In the face of a renewed spike in illegal immigration from Central America and restrictions on detaining families, the Obama administration is reportedly planning to execute a series of raids aimed at deporting hundreds of illegal immigrants who arrived in the U.S. over the past two years.
The Washington Post reports that Immigration and Customs Enforcement could begin “the first large-scale effort” to deport the illegal immigrant “family units” who arrived in the U.S. from Central America, ordered for deportation by an immigration judge but instead absconded, vanishing into the interior of the U.S.
More then 100,000 adults with children have flooded into the U.S. over the past two years, expecting to be allowed to stay. According to the Washington Post the number of “family units” the administration will target for deportation is expected to be “to be in the hundreds and possibly greater.”
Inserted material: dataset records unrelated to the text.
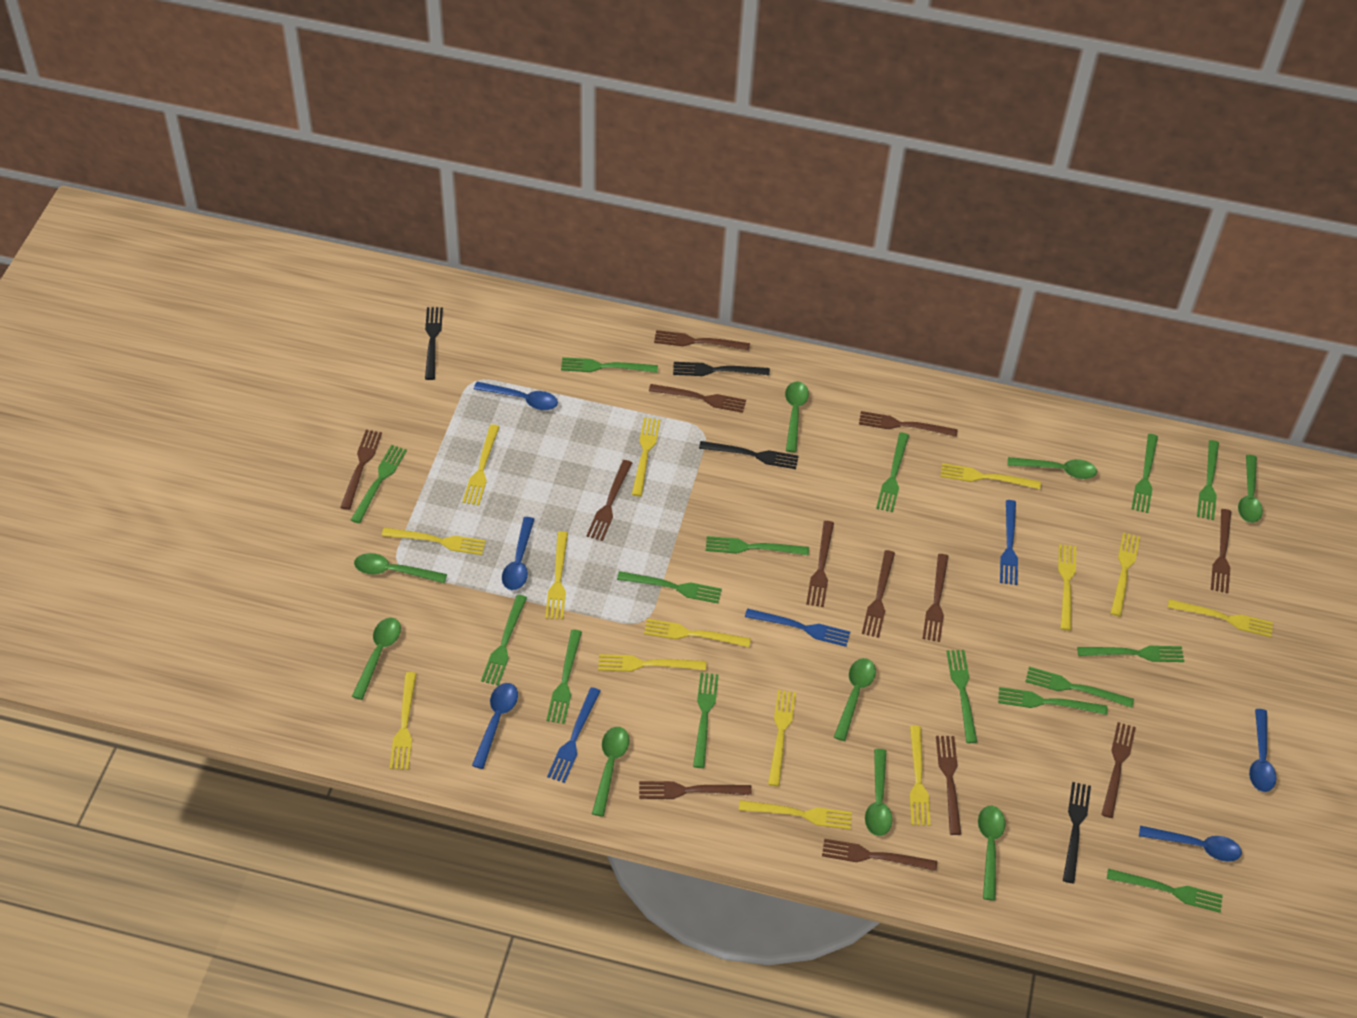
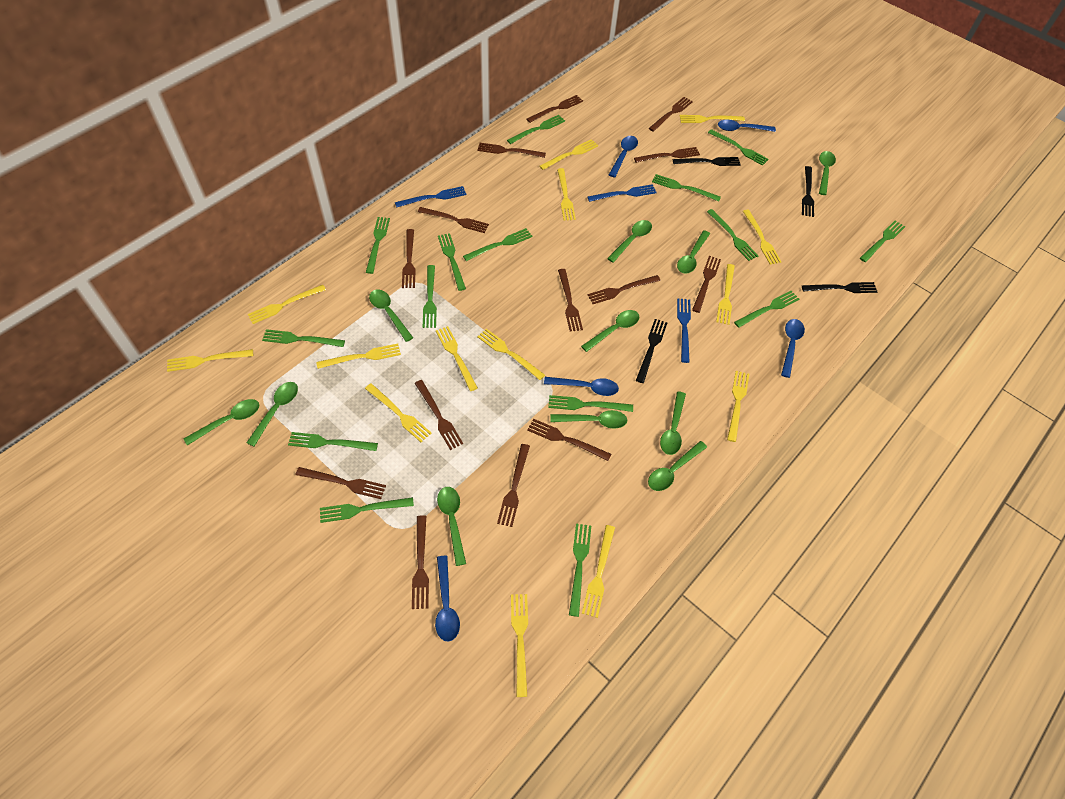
brown fork: 13 -> 14
green spoon: 9 -> 11

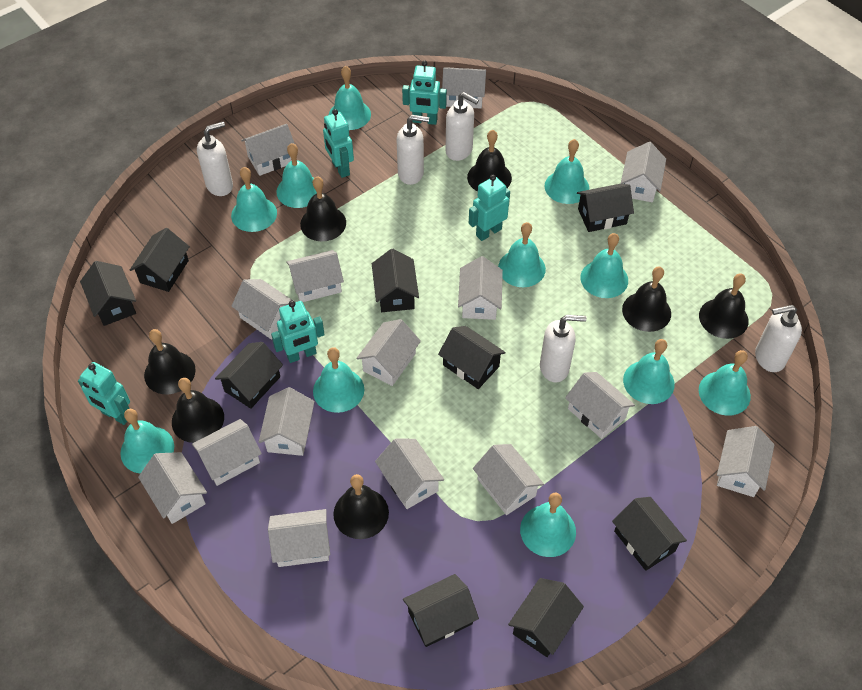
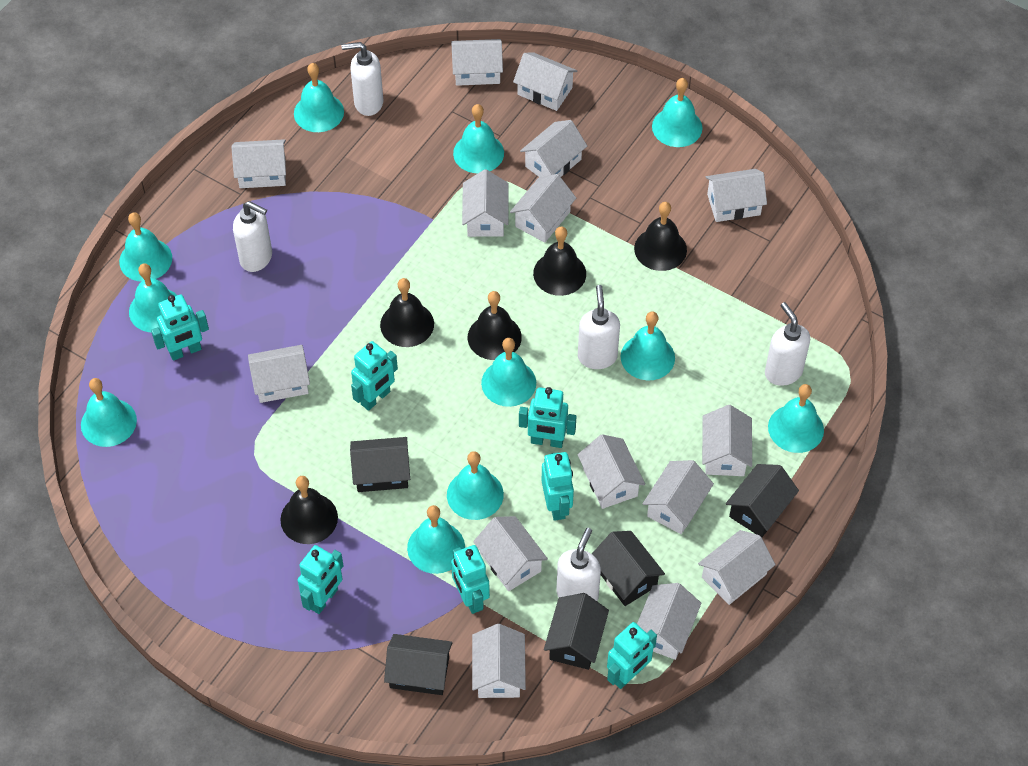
black bell: 7 -> 5
black house: 9 -> 5
turquoise robot: 5 -> 7

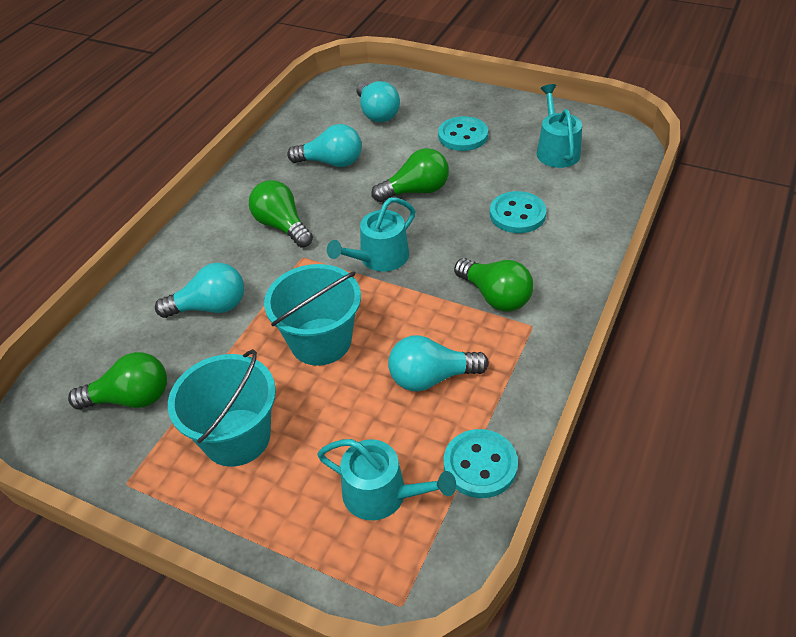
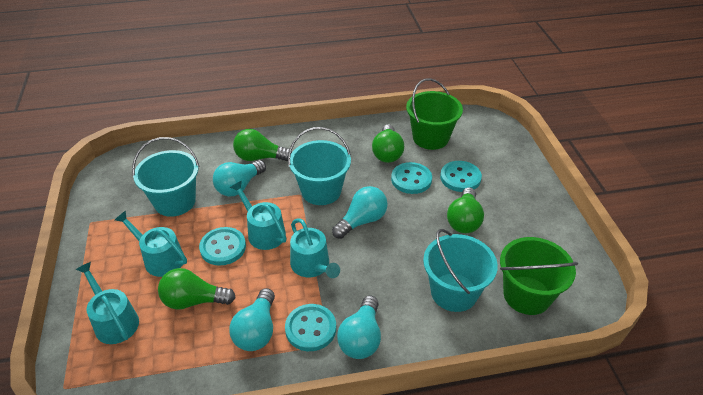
green bucket: 0 -> 2
turquoise bucket: 2 -> 3
turquoise button: 3 -> 4
turquoise watering can: 3 -> 4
The newspaper notes that the plans have been “controversial” inside the Obama administration — under which deportations have plummeted. With a new surge of illegal immigration underway from Central America and a recent court decision mandating the release of illegal families in detention, the administration seems to feel pressure to respond, the newspaper reports.
“The court decision and the sudden spike led to the decision to begin planning the upcoming raid, said officials familiar with the deliberations, who said DHS knows the deportations will be inflammatory but believes it must enforce the law,” the Post reports.
While immigration activist groups are likely to protest the move, immigration hawks are skeptical that an Obama deportation effort will be effective at dissuading the continued run on the border or happen at all.
“I’ll believe it when I see it,” Mark Krikorian, executive director of the Center for Immigration Studies, told the paper. “What share is this going to be?. . . It’s a drop in the bucket compared to the number they’ve admitted into the country. If you have photogenic raids on a few dozen illegal families and that’s the end of it, it’s just for show. It’s just a [public relations] thing, enforcement theater.”